A block in both early T lymphocyte and natural killer cell development in transgenic mice with high-copy numbers of the human CD3E gene.

A severe immunodeficiency involving a complete loss of T lymphocytes and natural killer cells was observed in independent lines of transgenic mice containing > 30 copies of the human CD3E gene (pL12). T-cell- natural killer (NK)- mice could also be generated by using a gene fragment pL12 delta 1 (without exons 4A and 5) coding for the CD3-epsilon transmembrane region and its 55-amino acid nonenzymatic cytoplasmic tail.
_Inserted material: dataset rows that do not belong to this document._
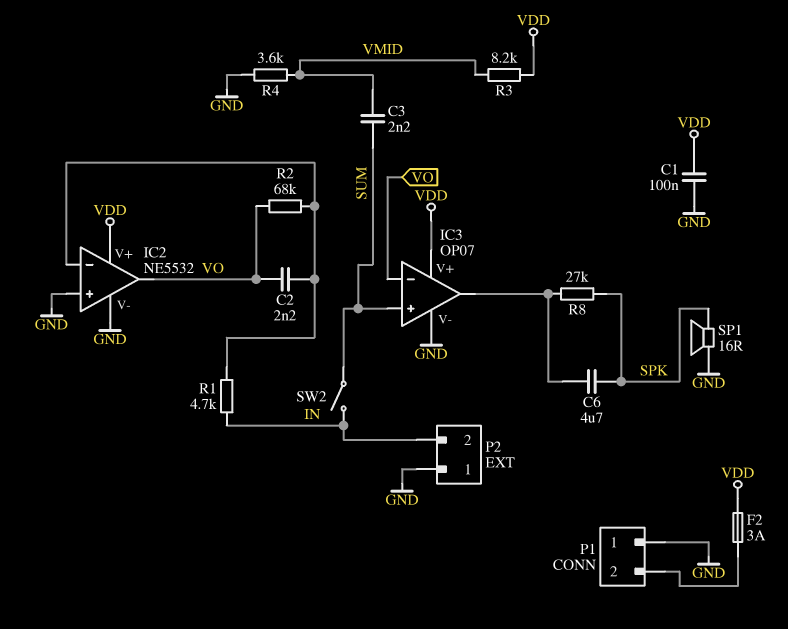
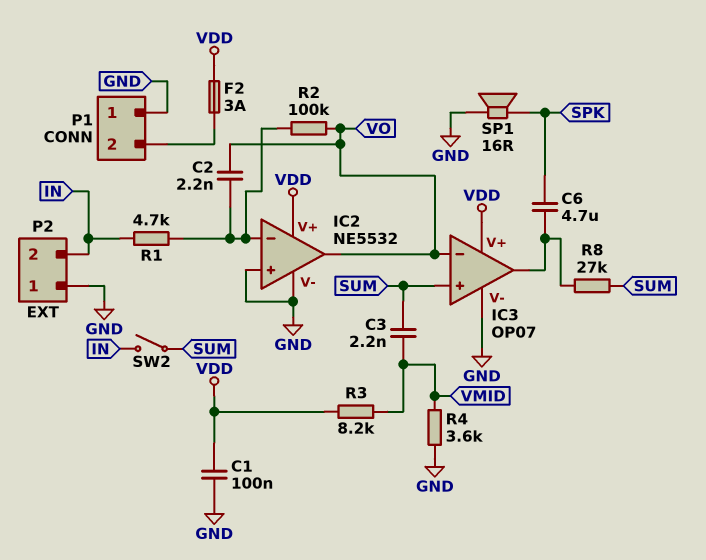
R2: 68k (IC2/in-, VO) -> 100k (IC2/in-, VO)
R8: 27k (IC3/out, SPK) -> 27k (IC3/out, SUM)

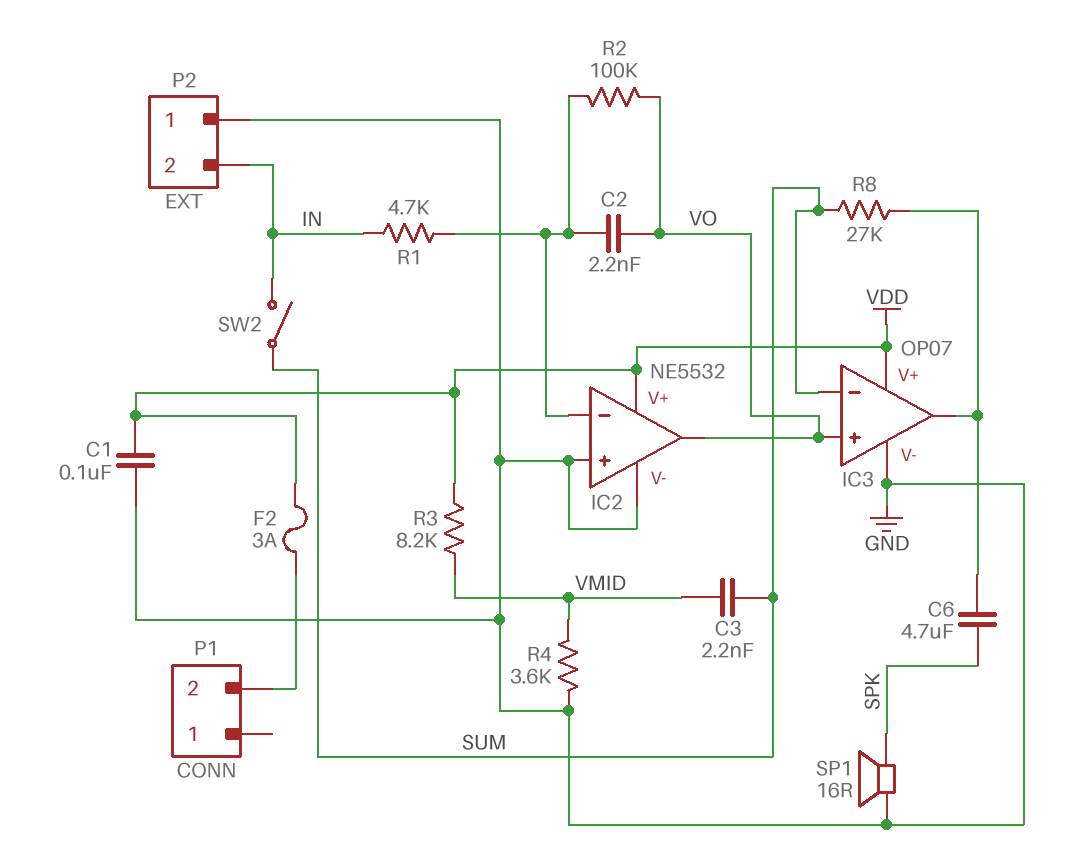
IC3 pin in+: SUM -> VO
IC3 pin in-: VO -> SUM
P1 pin 1: GND -> none

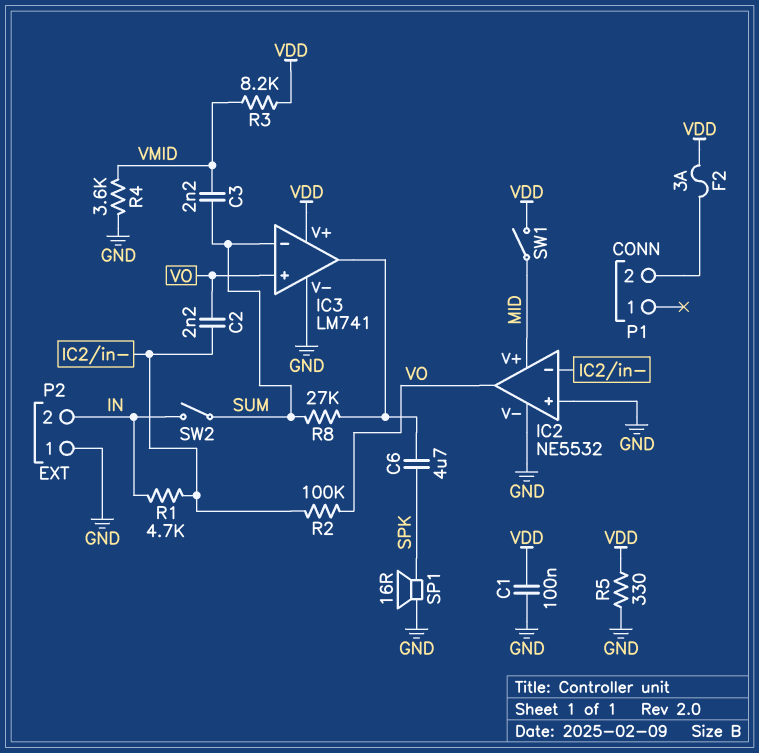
IC2 pin V+: VDD -> MID
IC3: OP07 -> LM741
R5: none -> 330 (GND, VDD)
SW1: none -> switch (MID, VDD)

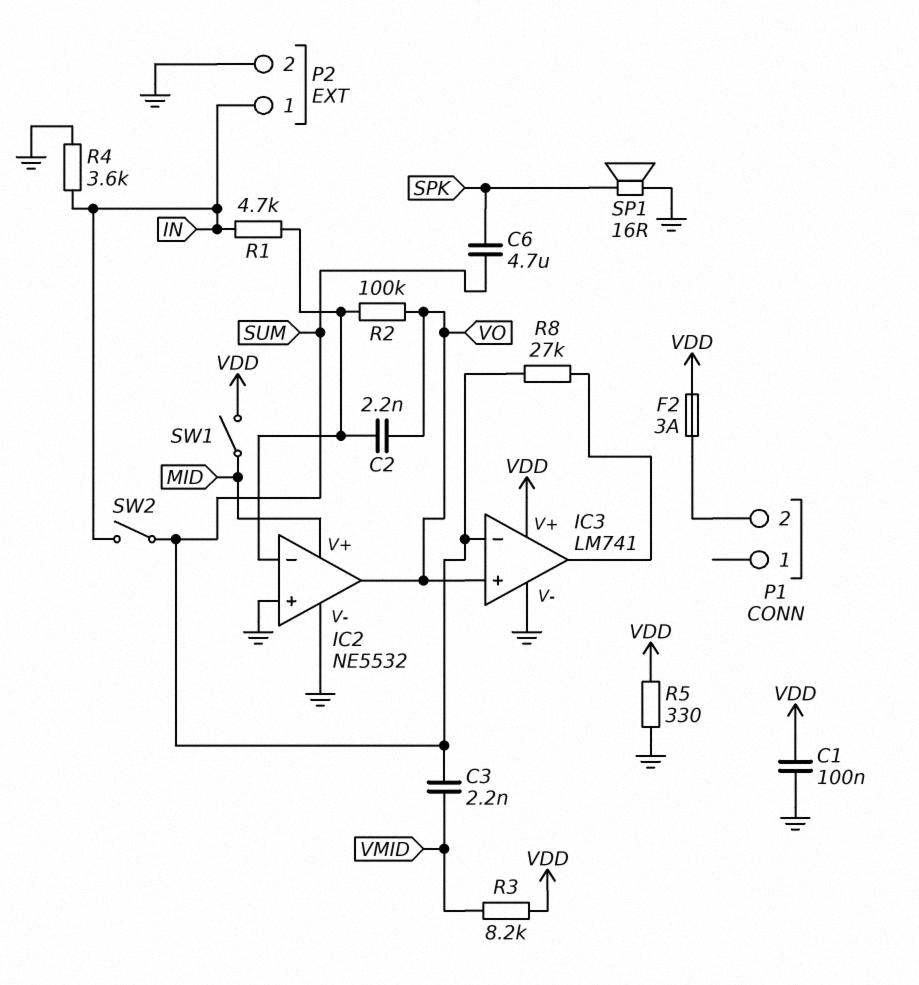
C6: 4.7uF (IC3/out, SPK) -> 4.7uF (SPK, SUM)
P2 pin 1: GND -> IN
P2 pin 2: IN -> GND
R4: 3.6k (GND, VMID) -> 3.6k (GND, IN)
The abnormally small thymus gland in the homozygous transgenic animals, which was approximately 1% the size of a wild-type thymus, contained only a few (2-4%) prethymocytes with a Thy-1+Pgp-1+IL-2R alpha- CD3-4-8- phenotype. In mice with lower copy numbers of the transgene thymocyte development was blocked at the Thy-1+Pgp-1-IL-2R alpha+CD3-4-8- stage, and normal NK activity was detected. Mice generated with high-copy numbers of a transgene pL12 delta 2 (pL12 delta 1 minus exons 6), coding for a truncated protein from which the CD3-epsilon extracellular domain, its transmembrane region, and most of its cytoplasmic region were absent, contained normal numbers of T lymphocytes and NK cells. These transgene effects suggested that recruitment of signal-transduction molecules by the cytoplasmic tail of this protein played an important role in the abrogation of both lineages. Taken together these observations support the notion that T lymphocytes and NK cells stemmed from a common precursor.